In 1980, Michael Porter released the seminal book Competitive Strategy Techniques for Analysing Industries and Competitors, which shared his work on techniques that businesses can use to achieve and maintain dominance in their respective markets. According to Porter, an engineer who later became an economist, differentiation, cost leadership, and market segmentation are the foremost generic strategies for dominating the market. Strategic scope and strategic strength are two additional variables to the equation and help define the terms under which the three previous conditions are to be analyzed. Porter contends that scope is considered a "demand-side" variable that illustrates the size and makeup of the desired market. On the other hand, strategic strength is deemed a "supply-tide" factor as it addresses the competency of the company itself. To help others visualize his theory, Porter created a diagram that depicts the overlapping of these specifications.
In the concluding summary of his research, Porter points out that, surprisingly, companies with both high and low market share we both profitable; the companies that suffer most in that respect are those that fail in the middle. Porter explains that the companies with high market share are those that have utilized cost leadership while the companies with low market share have taken advantage of market segmentation to hone in on a small but financially rewarding niche. Companies in the middle range, however, inevitably are those that lack a generic strategy and, therefore, are not as profitable.
According to the passage, what is the distinction between the variables of strategic strength and strategic scope?
Strategic strength is a demand side variable as it concerns the strength of interest for a good or service in the market while strategic scope is a supply side variable as it concerns the size and complexity of the companies that respond to market demands.
Strategic strength is a supply-side variable that focuses upon the aspects of the companies themselves that meet demand while strategic scope is a demand-side variable that addresses the make-up of the consumers of the goods and services supplied.
Strategic strength is a more important variable for companies to consider than strategic scope as the former is internal to the company and thus controllable while the latter is external and thus more difficult for a company to control.

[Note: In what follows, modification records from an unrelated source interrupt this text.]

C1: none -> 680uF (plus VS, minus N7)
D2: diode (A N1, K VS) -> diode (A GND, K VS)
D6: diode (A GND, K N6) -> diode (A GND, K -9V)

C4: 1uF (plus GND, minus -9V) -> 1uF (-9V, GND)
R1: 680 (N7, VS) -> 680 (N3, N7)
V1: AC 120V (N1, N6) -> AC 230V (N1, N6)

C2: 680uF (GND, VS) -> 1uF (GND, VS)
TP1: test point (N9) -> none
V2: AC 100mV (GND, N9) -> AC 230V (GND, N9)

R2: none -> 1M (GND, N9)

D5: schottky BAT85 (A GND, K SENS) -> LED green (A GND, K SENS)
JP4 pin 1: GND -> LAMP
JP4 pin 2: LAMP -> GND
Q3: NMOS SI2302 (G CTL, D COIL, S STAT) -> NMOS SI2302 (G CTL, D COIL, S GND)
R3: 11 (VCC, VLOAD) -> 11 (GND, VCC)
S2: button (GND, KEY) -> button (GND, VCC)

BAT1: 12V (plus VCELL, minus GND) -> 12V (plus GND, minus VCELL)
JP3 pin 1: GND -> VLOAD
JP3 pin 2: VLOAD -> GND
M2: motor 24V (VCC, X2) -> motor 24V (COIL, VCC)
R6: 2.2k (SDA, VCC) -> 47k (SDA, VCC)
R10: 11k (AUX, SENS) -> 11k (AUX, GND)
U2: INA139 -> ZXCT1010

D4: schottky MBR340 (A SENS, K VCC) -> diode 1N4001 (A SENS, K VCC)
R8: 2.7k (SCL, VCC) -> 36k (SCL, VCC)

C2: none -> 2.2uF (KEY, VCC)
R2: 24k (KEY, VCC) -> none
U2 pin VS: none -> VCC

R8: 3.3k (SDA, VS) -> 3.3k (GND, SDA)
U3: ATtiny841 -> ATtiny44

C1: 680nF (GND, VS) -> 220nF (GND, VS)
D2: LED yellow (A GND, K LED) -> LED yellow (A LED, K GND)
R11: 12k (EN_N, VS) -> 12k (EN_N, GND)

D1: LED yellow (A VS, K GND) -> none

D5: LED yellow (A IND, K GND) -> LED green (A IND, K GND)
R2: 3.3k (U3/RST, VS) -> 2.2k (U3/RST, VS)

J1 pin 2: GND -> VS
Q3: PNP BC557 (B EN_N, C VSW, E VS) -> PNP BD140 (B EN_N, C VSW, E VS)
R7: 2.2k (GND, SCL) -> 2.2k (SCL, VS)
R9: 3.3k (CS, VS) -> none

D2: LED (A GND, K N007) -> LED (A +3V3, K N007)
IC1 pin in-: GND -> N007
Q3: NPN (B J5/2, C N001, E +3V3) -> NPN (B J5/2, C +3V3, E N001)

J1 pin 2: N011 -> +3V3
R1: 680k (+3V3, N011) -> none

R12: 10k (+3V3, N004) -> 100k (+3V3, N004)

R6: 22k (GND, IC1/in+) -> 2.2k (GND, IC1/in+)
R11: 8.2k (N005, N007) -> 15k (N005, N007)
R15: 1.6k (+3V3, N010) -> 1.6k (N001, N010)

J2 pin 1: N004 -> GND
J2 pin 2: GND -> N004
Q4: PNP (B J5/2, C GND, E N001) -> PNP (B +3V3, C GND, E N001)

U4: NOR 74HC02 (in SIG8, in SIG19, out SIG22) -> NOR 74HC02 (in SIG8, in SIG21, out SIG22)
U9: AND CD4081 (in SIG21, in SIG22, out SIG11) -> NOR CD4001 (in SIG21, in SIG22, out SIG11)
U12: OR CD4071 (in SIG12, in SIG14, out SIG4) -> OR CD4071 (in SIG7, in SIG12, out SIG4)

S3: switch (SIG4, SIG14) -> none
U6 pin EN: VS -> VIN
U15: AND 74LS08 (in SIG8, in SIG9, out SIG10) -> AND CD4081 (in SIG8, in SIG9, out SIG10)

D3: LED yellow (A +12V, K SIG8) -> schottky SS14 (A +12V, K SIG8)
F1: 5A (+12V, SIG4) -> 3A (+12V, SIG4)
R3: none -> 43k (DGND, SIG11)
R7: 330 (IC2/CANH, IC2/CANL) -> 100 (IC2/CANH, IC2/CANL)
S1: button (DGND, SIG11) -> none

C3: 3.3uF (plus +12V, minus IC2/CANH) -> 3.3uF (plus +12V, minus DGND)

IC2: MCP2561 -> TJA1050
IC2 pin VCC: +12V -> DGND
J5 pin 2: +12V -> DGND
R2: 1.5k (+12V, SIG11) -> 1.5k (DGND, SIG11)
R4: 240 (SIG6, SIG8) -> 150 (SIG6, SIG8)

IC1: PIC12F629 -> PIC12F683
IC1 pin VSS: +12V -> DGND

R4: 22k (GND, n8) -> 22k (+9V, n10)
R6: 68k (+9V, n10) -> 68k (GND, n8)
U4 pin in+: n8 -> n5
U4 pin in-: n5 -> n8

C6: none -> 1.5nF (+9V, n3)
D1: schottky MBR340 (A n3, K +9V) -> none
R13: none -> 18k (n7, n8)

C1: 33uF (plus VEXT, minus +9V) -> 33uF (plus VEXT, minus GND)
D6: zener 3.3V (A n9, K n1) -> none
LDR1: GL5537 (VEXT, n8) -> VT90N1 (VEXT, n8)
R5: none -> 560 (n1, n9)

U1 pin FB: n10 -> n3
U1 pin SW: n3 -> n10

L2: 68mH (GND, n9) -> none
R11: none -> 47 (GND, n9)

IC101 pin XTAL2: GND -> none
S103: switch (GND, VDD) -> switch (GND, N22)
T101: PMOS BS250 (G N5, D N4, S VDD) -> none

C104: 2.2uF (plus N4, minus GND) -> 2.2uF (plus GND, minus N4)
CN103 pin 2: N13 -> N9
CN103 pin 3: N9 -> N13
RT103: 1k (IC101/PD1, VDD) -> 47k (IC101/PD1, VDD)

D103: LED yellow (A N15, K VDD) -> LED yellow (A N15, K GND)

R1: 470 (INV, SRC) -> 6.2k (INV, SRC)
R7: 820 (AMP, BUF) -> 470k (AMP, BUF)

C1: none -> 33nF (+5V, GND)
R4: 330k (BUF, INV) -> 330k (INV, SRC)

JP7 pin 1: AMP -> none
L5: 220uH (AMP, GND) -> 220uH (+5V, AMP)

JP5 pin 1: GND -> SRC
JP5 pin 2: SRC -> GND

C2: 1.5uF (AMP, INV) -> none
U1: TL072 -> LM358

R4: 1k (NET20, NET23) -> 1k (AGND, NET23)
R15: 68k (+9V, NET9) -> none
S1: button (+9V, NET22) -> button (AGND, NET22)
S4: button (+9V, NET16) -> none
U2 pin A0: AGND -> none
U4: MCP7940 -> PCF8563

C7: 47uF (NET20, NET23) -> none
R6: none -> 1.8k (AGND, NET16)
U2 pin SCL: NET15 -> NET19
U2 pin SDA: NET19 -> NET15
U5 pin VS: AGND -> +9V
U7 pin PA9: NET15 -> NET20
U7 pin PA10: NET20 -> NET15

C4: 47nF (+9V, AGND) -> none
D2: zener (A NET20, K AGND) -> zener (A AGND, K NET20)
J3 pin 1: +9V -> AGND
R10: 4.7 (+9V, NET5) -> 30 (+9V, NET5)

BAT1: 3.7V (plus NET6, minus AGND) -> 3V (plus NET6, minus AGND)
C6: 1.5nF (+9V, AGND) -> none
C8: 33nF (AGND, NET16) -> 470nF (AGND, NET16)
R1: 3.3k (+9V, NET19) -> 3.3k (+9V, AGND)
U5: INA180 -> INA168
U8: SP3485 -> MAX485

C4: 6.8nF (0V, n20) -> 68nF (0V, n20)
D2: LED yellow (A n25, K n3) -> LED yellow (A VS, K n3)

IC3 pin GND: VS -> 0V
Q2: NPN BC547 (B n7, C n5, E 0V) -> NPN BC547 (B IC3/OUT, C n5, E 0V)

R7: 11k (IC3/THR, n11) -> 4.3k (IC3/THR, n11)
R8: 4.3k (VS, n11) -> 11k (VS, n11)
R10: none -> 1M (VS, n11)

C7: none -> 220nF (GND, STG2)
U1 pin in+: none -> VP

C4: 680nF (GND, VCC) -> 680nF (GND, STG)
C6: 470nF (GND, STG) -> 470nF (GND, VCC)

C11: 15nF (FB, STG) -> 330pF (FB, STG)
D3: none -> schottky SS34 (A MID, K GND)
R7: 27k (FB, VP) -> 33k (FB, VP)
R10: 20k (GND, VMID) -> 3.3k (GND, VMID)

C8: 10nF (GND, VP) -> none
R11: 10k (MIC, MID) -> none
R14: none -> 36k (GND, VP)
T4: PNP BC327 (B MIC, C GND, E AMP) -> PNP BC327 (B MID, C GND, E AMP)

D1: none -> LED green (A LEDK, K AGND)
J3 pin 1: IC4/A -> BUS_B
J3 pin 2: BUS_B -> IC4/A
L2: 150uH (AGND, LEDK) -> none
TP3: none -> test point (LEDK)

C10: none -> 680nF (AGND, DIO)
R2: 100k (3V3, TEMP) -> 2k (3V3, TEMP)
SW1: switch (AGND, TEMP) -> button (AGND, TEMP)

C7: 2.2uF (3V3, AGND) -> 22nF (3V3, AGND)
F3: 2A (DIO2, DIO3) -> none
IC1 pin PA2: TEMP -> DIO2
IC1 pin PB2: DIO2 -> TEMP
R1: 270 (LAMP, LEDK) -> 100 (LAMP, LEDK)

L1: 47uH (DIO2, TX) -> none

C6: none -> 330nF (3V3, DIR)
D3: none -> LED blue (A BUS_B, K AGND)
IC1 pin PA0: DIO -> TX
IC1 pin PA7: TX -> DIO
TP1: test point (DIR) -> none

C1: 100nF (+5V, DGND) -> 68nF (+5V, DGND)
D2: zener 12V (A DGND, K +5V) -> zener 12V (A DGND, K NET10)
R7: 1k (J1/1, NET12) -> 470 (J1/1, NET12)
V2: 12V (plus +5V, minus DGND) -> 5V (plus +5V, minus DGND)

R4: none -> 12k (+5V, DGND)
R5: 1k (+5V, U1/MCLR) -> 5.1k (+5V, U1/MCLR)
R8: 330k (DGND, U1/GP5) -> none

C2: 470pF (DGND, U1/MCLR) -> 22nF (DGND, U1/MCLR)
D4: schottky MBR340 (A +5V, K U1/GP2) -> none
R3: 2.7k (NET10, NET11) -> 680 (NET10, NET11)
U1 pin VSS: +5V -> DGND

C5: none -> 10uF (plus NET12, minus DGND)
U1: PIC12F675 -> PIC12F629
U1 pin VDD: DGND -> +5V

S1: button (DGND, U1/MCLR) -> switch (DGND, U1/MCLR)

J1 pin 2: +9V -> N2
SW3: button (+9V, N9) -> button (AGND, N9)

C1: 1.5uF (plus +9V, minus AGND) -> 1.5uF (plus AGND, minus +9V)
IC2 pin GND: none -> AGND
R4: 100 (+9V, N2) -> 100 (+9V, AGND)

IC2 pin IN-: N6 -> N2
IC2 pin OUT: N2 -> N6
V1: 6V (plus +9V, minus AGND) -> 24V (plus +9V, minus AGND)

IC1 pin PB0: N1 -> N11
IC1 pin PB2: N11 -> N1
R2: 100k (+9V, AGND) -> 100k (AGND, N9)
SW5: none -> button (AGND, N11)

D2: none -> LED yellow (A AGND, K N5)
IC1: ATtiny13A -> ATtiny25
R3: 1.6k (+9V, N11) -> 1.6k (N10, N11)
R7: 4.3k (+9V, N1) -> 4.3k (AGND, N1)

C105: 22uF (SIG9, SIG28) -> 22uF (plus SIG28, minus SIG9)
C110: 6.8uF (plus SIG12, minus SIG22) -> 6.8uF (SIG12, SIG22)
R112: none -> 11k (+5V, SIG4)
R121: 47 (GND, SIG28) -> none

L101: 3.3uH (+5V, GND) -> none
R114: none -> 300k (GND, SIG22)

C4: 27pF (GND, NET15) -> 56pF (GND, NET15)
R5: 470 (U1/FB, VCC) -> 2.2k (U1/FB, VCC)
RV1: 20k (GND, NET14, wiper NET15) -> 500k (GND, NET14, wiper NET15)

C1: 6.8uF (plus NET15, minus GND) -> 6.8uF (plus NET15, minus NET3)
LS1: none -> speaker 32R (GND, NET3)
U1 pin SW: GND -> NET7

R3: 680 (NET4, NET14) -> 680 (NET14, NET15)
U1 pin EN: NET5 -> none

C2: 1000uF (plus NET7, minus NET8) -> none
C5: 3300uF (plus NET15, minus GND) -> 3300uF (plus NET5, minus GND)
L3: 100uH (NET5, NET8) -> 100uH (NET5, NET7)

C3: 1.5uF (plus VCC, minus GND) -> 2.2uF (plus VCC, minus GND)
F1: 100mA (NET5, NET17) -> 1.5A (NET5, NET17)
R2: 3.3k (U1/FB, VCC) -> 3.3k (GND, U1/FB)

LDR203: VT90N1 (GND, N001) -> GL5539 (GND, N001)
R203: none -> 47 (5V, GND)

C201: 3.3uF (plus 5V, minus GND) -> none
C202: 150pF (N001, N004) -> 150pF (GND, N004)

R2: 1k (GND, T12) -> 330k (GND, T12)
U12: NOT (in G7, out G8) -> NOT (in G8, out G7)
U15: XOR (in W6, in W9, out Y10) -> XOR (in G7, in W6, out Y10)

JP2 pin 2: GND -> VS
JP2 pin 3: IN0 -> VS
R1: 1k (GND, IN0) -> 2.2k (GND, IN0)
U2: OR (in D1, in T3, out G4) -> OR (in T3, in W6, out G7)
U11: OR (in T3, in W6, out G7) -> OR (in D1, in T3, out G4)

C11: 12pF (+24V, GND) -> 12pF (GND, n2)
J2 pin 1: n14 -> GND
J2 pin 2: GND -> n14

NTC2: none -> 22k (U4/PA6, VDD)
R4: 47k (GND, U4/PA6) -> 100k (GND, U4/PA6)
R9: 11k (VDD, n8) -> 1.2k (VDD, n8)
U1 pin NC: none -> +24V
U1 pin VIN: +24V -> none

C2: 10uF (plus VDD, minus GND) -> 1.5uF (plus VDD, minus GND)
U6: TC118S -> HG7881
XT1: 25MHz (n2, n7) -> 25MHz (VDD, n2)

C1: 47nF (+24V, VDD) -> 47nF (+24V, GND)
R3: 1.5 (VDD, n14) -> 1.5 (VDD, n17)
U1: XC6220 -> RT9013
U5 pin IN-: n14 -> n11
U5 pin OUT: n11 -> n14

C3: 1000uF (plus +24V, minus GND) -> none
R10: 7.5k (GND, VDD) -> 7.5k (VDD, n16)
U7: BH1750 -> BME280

Strategic scope is a more important variable for companies to consider than strategic strength as the characteristics of the company focused on by the latter are irrelevant if the company does not first consider the characteristics of the market within the former.
Since it is a supply side variable, strategic strength helps to define the terms under which differentiation, cost leadership, and market segmentation are to be analyzed while strategic scope, as a demand side variable, does not.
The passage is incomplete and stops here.